Research evidence suggests that the lack of high quality teacher training is a major factor impeding the integration of new technologies in education (Legutke et al., 2007; Hubbard & Levy, 2006). In spite of the growing interest in increasing the amount and quality of in-service technology training programmes, most of the programmes currently provided consist of a series of one-day workshops without appropriate follow-up at the school level. As a result, although teachers tend be become relatively well-informed about the newest approaches in computer assisted learning, they lack a deep understanding of how these new technologies can help them to fulfil their own pedagogical goals. There is thus a need for change in how professional development for technology integration is conducted.

In order to tackle this issue, several innovative approaches to in-service technology training have been proposed in the literature. Meskill et al. (2006), for instance, advocate the creation of learning communities through collaboration involving researchers, pre-service and in-service teachers, and Preston et al. (2000) propose the development of online communities of practice as a key means of supporting teaching and action research practices in technology-enhanced classrooms. Most researchers agree on one fact: the training programmes that are most promising are those that support individual teachers’ exploration of their current pedagogy, and helps identify how the new technologies can support, extend or transform their practice.

This chapter presents research findings of a study that investigates a model of interactive whiteboard technology training that incorporates a) a “bottom up” approach to teacher professional development in CALL, and b) a pedagogical framework based on a socio-cognitive view of communicative language teaching. The project (2008-2011) encompasses seven in-depth longitudinal case studies with English teachers at different levels of technology expertise and teaching experience. Research data are being collected via a variety of ethnographic research instruments, namely classroom observations and field notes, video recordings of school lessons, in-depth interviews and video-triggered reflective dialogues with the teachers. In order to address the purposes of such a study, two research questions were formulated:

  • 1.

    What are the competencies that English teachers need to acquire in order to use the IWB to develop their practice towards a socio-cognitive view of communicative language teaching?

  • 2.

    What kind of technical and pedagogical support is mostly needed by them in this process?

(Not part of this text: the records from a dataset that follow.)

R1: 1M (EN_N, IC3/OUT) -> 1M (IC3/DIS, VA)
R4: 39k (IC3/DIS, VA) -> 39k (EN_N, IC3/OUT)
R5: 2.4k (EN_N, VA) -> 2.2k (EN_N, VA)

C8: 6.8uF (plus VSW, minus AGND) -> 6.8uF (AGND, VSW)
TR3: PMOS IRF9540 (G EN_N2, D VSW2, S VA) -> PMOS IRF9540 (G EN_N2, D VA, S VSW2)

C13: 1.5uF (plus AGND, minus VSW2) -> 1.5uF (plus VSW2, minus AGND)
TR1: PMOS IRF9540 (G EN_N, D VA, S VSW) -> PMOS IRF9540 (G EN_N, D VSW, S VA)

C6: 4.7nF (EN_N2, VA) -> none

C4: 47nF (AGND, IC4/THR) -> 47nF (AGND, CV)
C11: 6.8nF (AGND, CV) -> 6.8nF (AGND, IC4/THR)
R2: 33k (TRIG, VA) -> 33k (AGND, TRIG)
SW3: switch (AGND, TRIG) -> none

This paper discusses findings of a study conducted with a group of nine English teachers at a secondary school in Germany. Three researchers took part in the data gathering, coding and analysis: one university lecturer and two pre-service teachers. In the first stage of the study, we investigated how the teachers in that specific school were using the technology in their English lessons through interviews and classroom observations. In the second stage, we designed and implemented technology training workshops for the English teachers involved in the project. These workshops, which were informed by local pedagogical practice, were designed in response to the specific needs identified in the first stage of the study and offered guidance on how to exploit the potential of IWB technology for English language teaching. This paper presents an in-depth analysis of the process of IWB integration in that context.